Amir Saniyan
Amir Saniyan

Reputation: 13759

Does tags directory duplicates my source code in SVN?

When I checkout a project from existing repository, three folders created: branches, tags and trunk.

I put my source code in trunk directory:

trunk
  |--include
  |--src
  |--lib
  |--bin
  |--build
  |--doc

But it seems I when I finish a version of the project, I should put a copy of it in tags directory (eg tags>my_project-1.0.0).

Does tags directory duplicates my source code in SVN? or I do something wrong?

I mean I should save all previous source codes in tag directory or I should save LATEST version in trunk directory without any duplication in other folders?

Upvotes: 4

Views: 592

Answers (2)

abatishchev
abatishchev

Reputation: 100308

a tag in SVN is just a named revision, i.e. r1000 internally named '1.0.0'.

so if you will checkout tags locally, will get following:

branches
tags
  |--1.0.0
    |--include
    |--src
    |--lib
    |--bin
    |--build
    |--doc
trunk
  |--include
  |--src
  |--lib
  |--bin
  |--build
  |--doc

but that will occupy disk space only once (on server), and twice - on your local disk.

Upvotes: 1

Rup
Rup

Reputation: 34418

It won't duplicate the storage, no. SVN effectively stores its data as a versioned file system tree plus a bucket of file data, and trunk/include/abc.h will point to the same file data as tags/myTag/include/abc.h.

There will now be two paths to access the same copy of the code, yes, but the tags version will be fixed at the revision where you made the copy. As you continue to commit to trunk/include/abc.h, tags/myTag/include/abc.h will remain the same.

That said, you can always reference a version of code on trunk by rembering the revision number: you could just write down somewhere that release-1.0.0 = trunk@12345. That said, tags are an easier way of remembering this and will contain metadata linking them back to the particular trunk revision you copied them from.

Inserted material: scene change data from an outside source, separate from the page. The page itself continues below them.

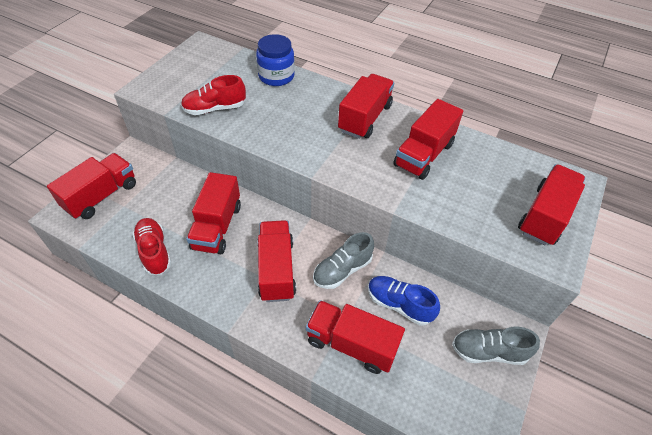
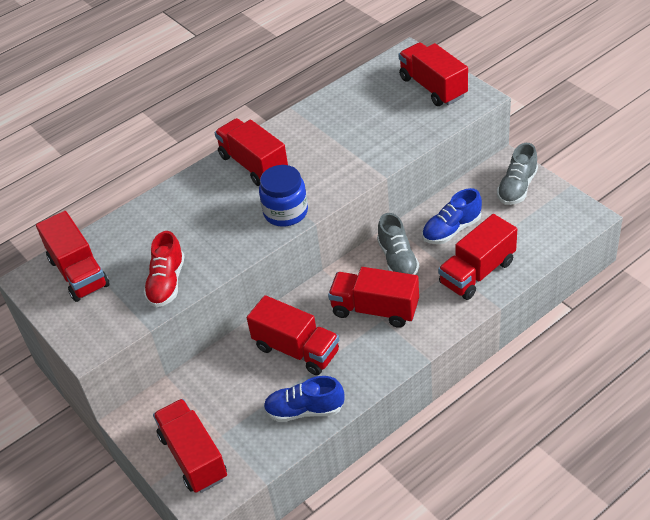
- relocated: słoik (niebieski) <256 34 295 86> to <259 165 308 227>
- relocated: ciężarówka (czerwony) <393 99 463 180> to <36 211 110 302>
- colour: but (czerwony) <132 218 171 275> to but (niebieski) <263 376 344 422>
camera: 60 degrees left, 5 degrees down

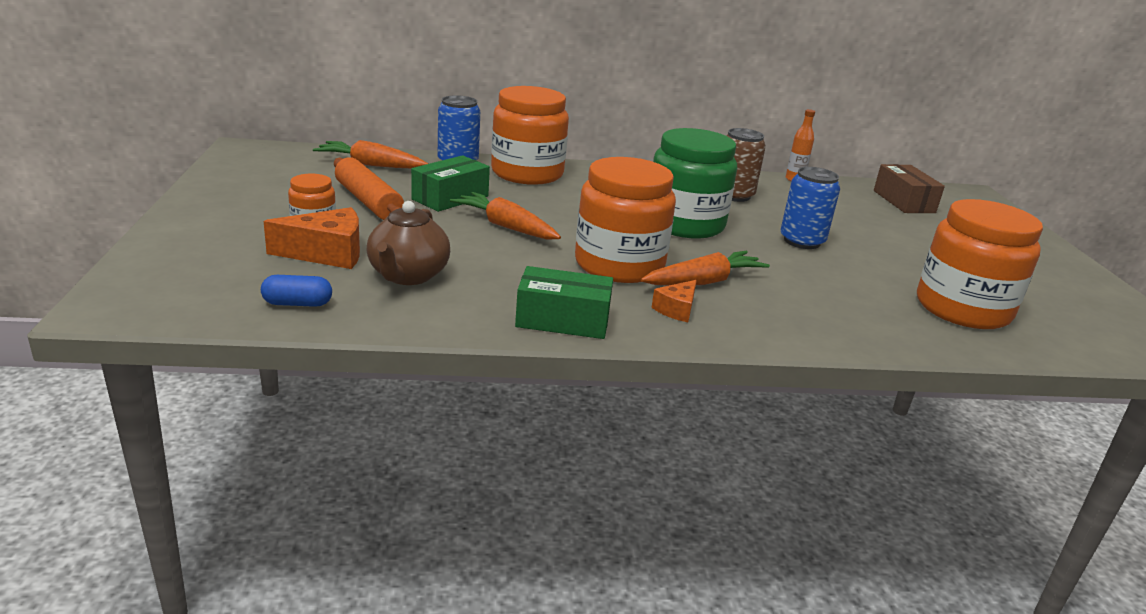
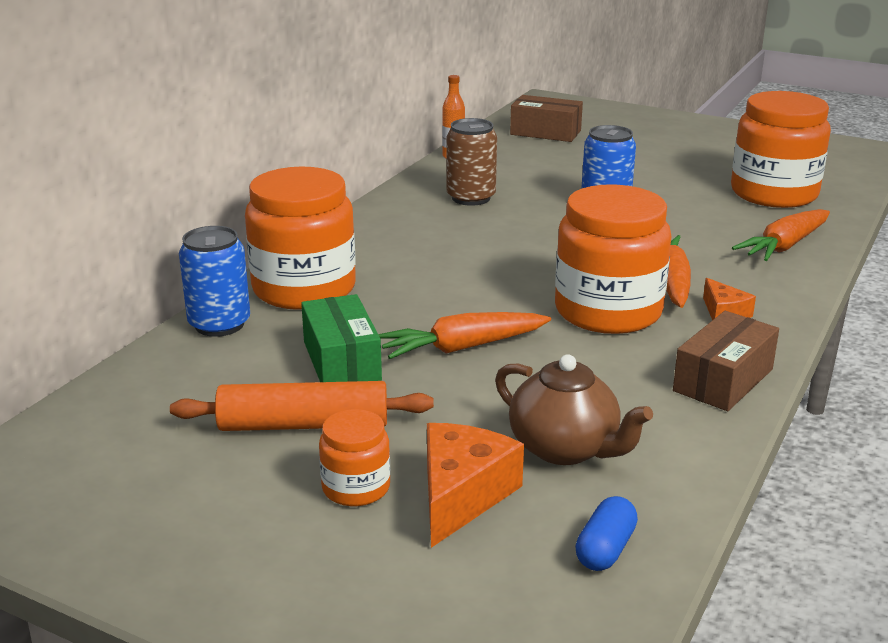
- missing: słoik (zielony) <653 128 737 239>
- relocated: marchewka (pomarańczowy) <313 140 428 168> to <732 209 830 261>
- colour: pudełko (zielony) <515 266 613 339> to pudełko (brązowy) <673 311 779 411>
camera: 55 degrees left, 0 degrees up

Your latest edit: I'm not 100% sure what you mean by "all previous or latest", but you should save the version you actually release. You might also want to create a stable branch from your release so that you can make fix-releases from the same version of code rather than trunk. There's no (or very little) storage overhead for tagging absolutely everything on trunk. If you mean can you access the commit log for files starting at the tag then yes, you can - the tag effectively contains all history to that point.


D'oh sorry, only just spotted this:

When I checkout a project from existing repository, three folders created: branches, tags and trunk.

No - you only need to check out trunk, or the branch that you're working on. You shouldn't check out the whole thing, no, or you will get everything duplicated on your disk. Checking out the root of a repository is a bad idea, and there's even an apache plugin in the subversion distribution you can install to explicitly forbid it.